Projeto reúne alunos, produtores audiovisuais e setor público para desenvolver experiência imersiva sobre um dos principais patrimônios históricos da Serra
Por Nathanael Rodor
Alunos do Instituto Federal do Espírito Santo (Ifes) Campus Serra estão produzindo um mini documentário em realidade virtual sobre a Igreja dos Reis Magos, em Nova Almeida. A proposta é permitir que visitantes explorem virtualmente o patrimônio histórico por meio de óculos VR, com imagens imersivas dos corredores, altares e elementos arquitetônicos da construção do século XVI.

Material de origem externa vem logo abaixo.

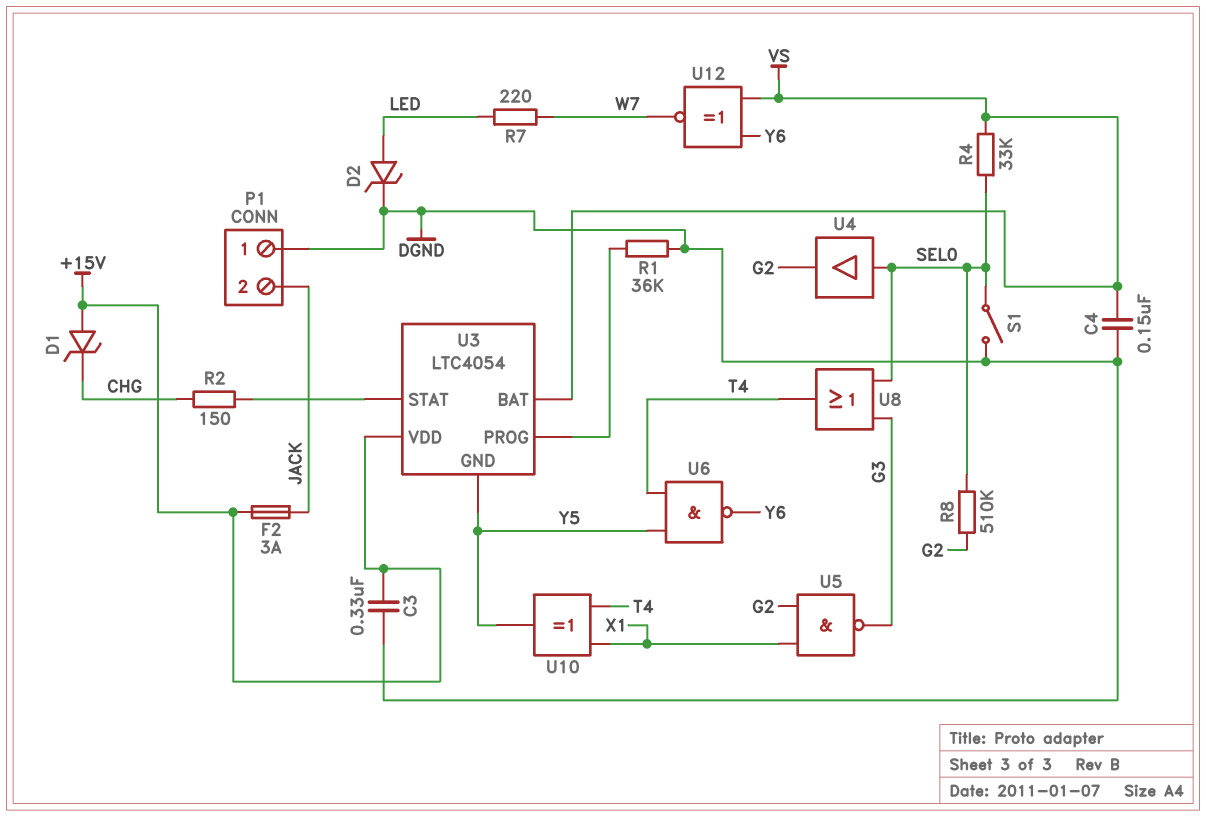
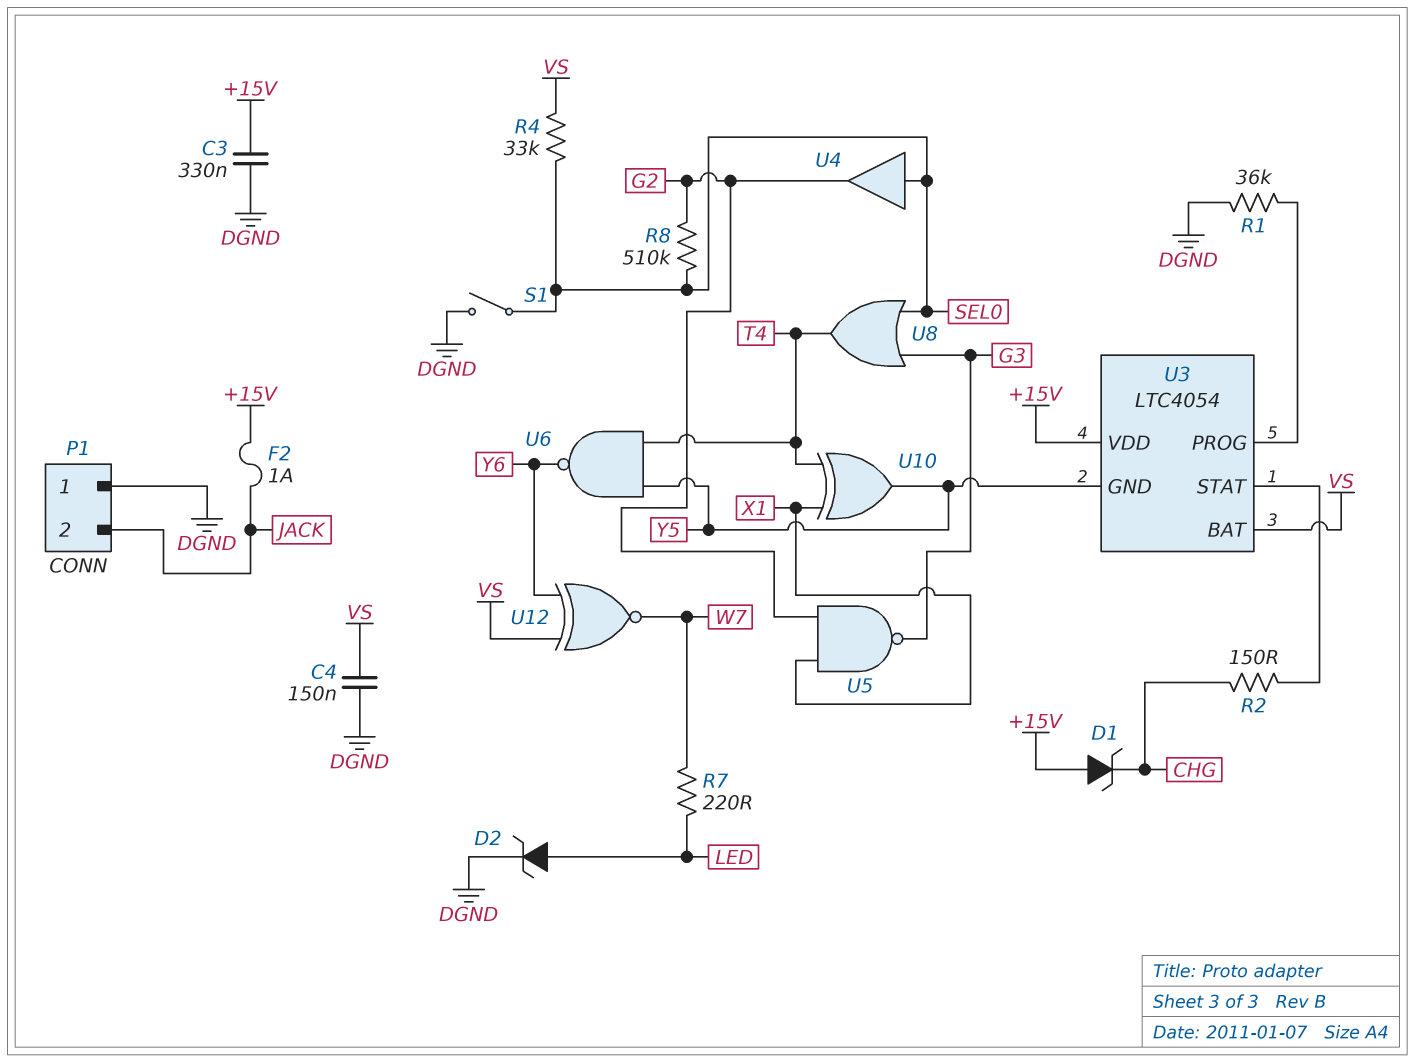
F2: 3A (+15V, JACK) -> 1A (+15V, JACK)

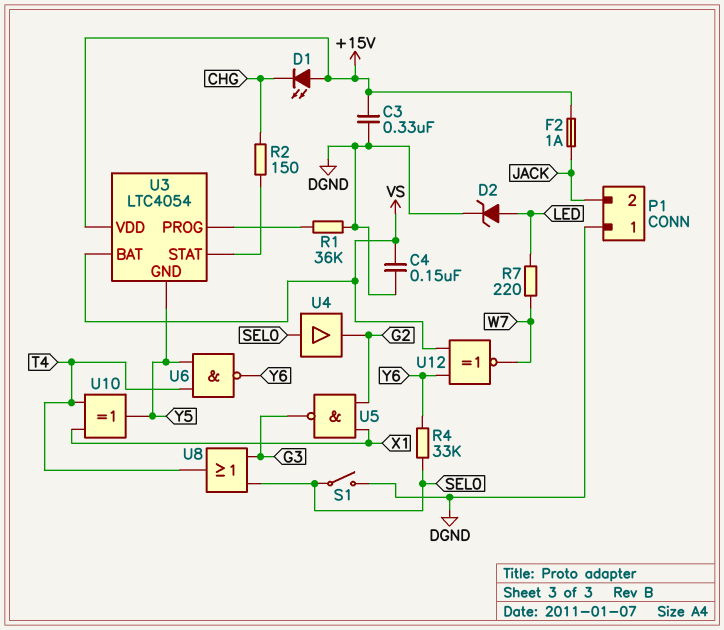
D1: zener (A +15V, K CHG) -> LED (A +15V, K CHG)
R4: 33k (SEL0, VS) -> 33k (SEL0, Y6)
R8: 510k (G2, SEL0) -> none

A iniciativa faz parte da oficina “Realidade Virtual”, realizada entre maio e junho em parceria entre a Prefeitura da Serra, o Ifes Campus Serra, o Instituto Modus Vivendi e a produtora Rocket Filmes. Ao longo da formação, os estudantes participaram de aulas sobre audiovisual, roteiro, captação de imagens e edição de conteúdo imersivo. Ao final, os participantes receberão certificado de formação.
Segundo a produtora executiva Maria Marta Tomé, a escolha da Igreja dos Reis Magos ocorreu por sua relevância histórica e pelo potencial de aproximar tecnologia, turismo e patrimônio cultural. “Quando transportamos patrimônios para o ambiente digital, criamos uma camada de proteção contra o tempo e ampliamos o acesso ao conhecimento”, afirma. A expectativa é expandir futuramente a iniciativa para outros patrimônios e manifestações culturais da Serra por meio de novos editais e parcerias.
A aproximação entre tecnologia e produção audiovisual também faz parte da estratégia de formação do Ifes Serra. De acordo com o coordenador de Extensão, Celio Maioli, temas como inteligência artificial já integram disciplinas dos cursos de Engenharia de Controle e Automação e Sistemas de Informação, enquanto experiências em realidade virtual vêm sendo ampliadas em projetos de curta duração. “É fundamental que os estudantes desenvolvam seu potencial criativo e reconheçam oportunidades de atuação”, destaca.
Responsável pela produção técnica da oficina, Alexandre Bizinoto Macedo explica que a lógica do conteúdo em realidade virtual é diferente do audiovisual tradicional. Segundo ele, enquanto o formato convencional trabalha a emoção, o VR busca gerar sensação de presença e imersão no ambiente. A produção também exige desafios específicos, como adaptação de iluminação e captura de imagens em espaços amplos e históricos. “Pesquisa, autorizações e negociação com equipes são essenciais para alinhar o trabalho com a entidade”, continua.
A estudante Jhessye Lorrayne Fraga da Silva, do curso de Sistemas de Informação, afirma que a oficina ampliou o contato dos alunos com diferentes formatos de audiovisual e computação gráfica. O projeto foi viabilizado com recursos da Política Nacional Aldir Blanc (PNAB), por meio de edital da Secretaria de Turismo, Cultura, Esporte e Lazer da Serra, com apoio do Ministério da Cultura e do Governo Federal.